# Drago Vom Patriot Breeding



## Dosher Segen (Dec 5, 2013)

Breeding my Czech (Furo/Jirkova D'vora/Car) female to V Drago Vom Patriot this month. Very excited for this breeding!! 1st time breeding!!


----------



## Wolfgeist (Dec 4, 2010)

Good luck, he's a nice male and has produced some very nice pups. 

What are you expecting to produce with this litter? Any goals? Anything specific you're excited about?


----------



## Dosher Segen (Dec 5, 2013)

Thank you! Yes He is a very nice stud. My 1st goal with this letter is see if my female can produce. 2nd I want to learn from this litter. As far as the cross between the two, I want well balanced GSD pups in personal protection, Sport, K9 and family. I want a Ferrari with a steering wheel. LOL! I like Dragos drive and structure he brings to his pups. My female is a med lrg bone female and I like that.
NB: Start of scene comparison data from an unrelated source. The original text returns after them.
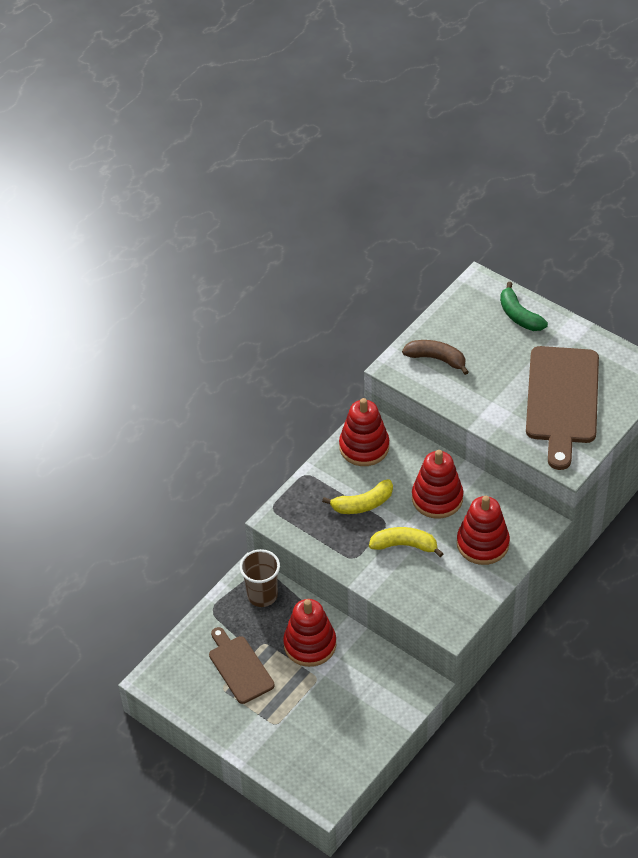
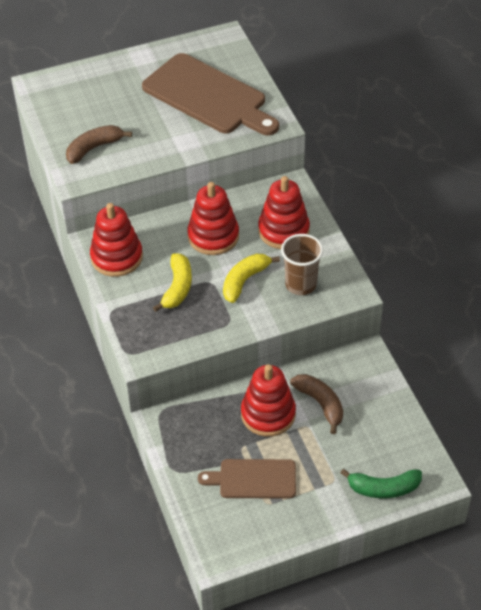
camera: 60 degrees left, 0 degrees up
(262, 595) = (188, 424): brown cup -> brown cup (300, 284)
(346, 676) = (320, 404): none -> brown banana
(519, 315) = (97, 78): green banana -> green banana (383, 488)

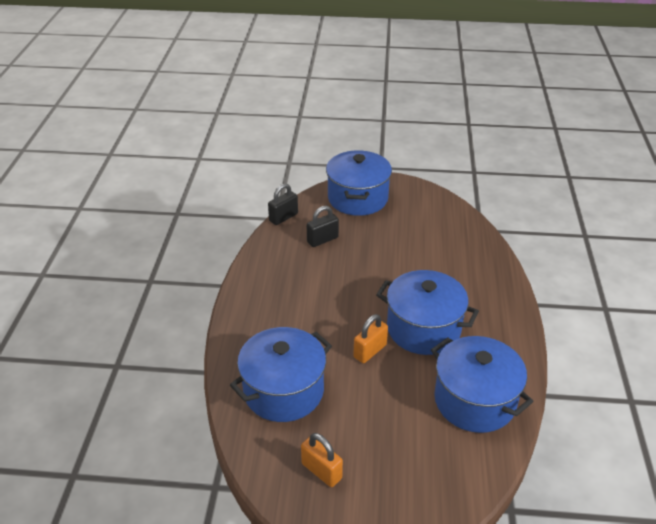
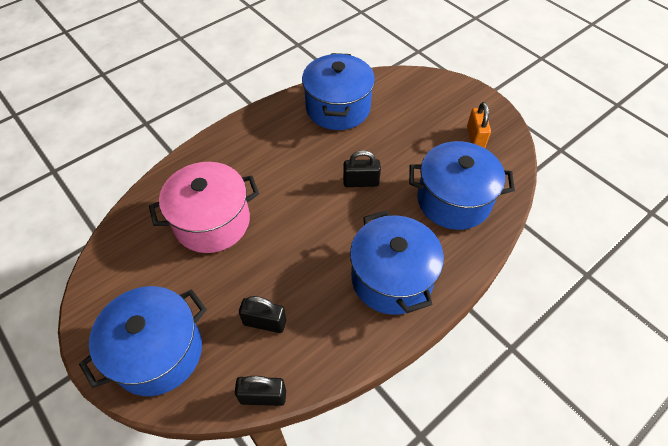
camera: 135 degrees left, 15 degrees up
(370, 351) = (361, 182): orange padlock -> black padlock
(423, 328) = (303, 169): blue pot -> blue pot (391, 278)
(426, 258) = (212, 222): none -> pink pot

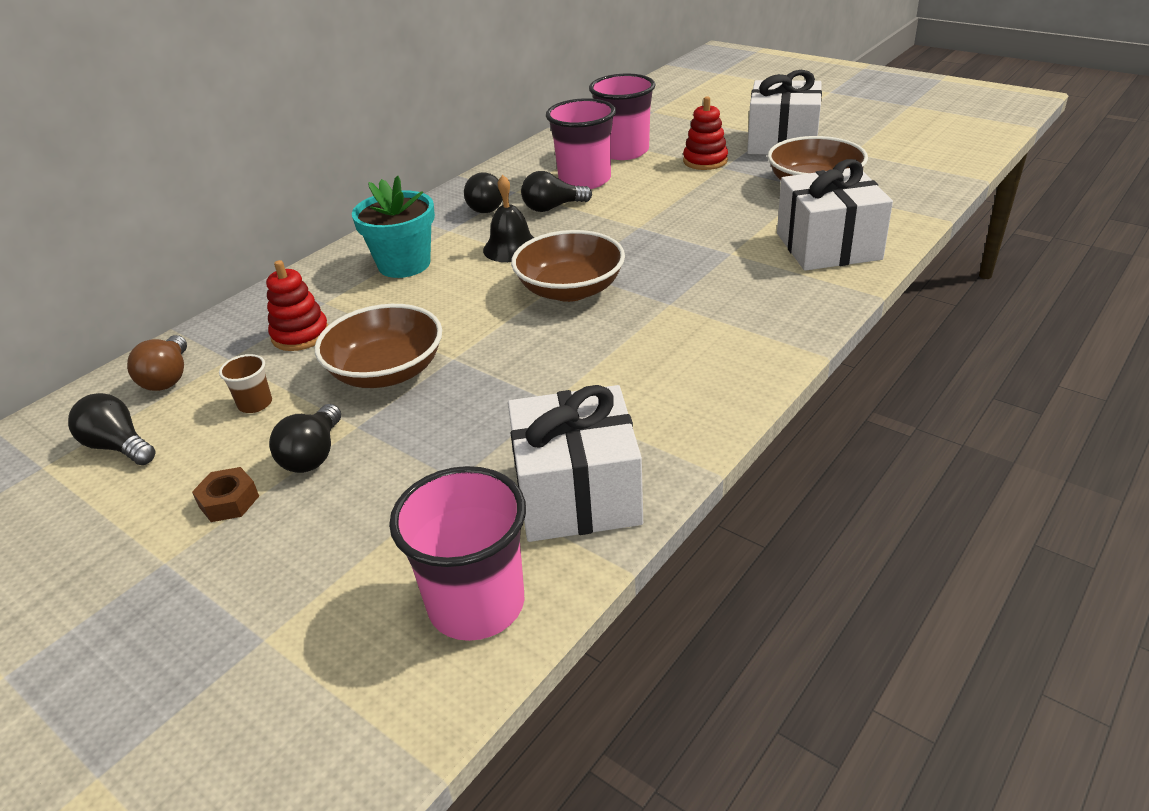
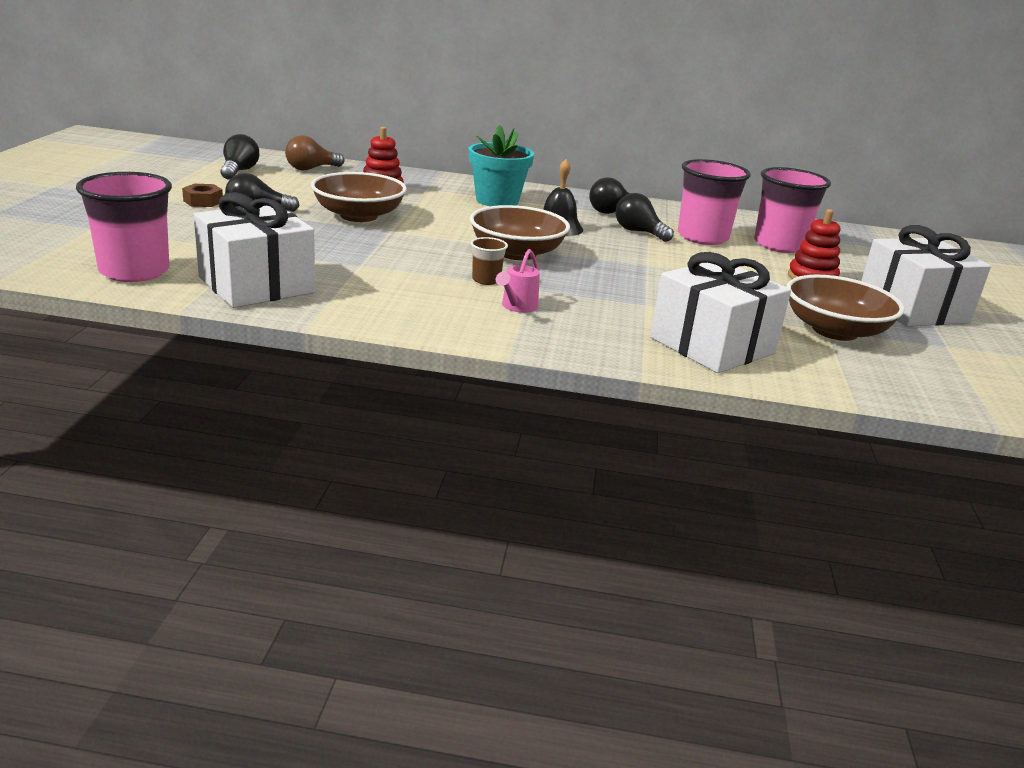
camera: 55 degrees right, 10 degrees down
(255, 404) = (299, 191): brown cup -> brown cup (486, 280)
(712, 323) = (517, 307): none -> pink watering can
From what I have researched I think Drago and my female will compliment one another very well. But, we shall see .


----------



## qbchottu (Jul 10, 2011)

Very nice and good luck! 

I have two Drago daughters: an one year old out of a Sid daughter and a baby pup out of a Falk daughter. Both lovely girls - they are a lot of fun!


----------



## Dosher Segen (Dec 5, 2013)

Just to be clear I am not here to advertise my pups. They are already spoken for from this litter. I am just super excited to learn from this litter and welcome all knowledge regarding Drago pups.


----------



## Blitzkrieg1 (Jul 31, 2012)

Do you work the Drago daughters how do you find them? I was interested in the Falk daughter breeding to Drago.


----------



## qbchottu (Jul 10, 2011)

Super ball, tug, prey drives on both girls. Very solid females - doggy bitches for sure - always mistaken for males. Massive heads, heavy bone, imposing females. Deep pigment and good color. Drives are intense and they are bite monsters. No handler aggression and very easy to train if drives are focused correctly. Have to take care and channel it so drives don't overwhelm the task. 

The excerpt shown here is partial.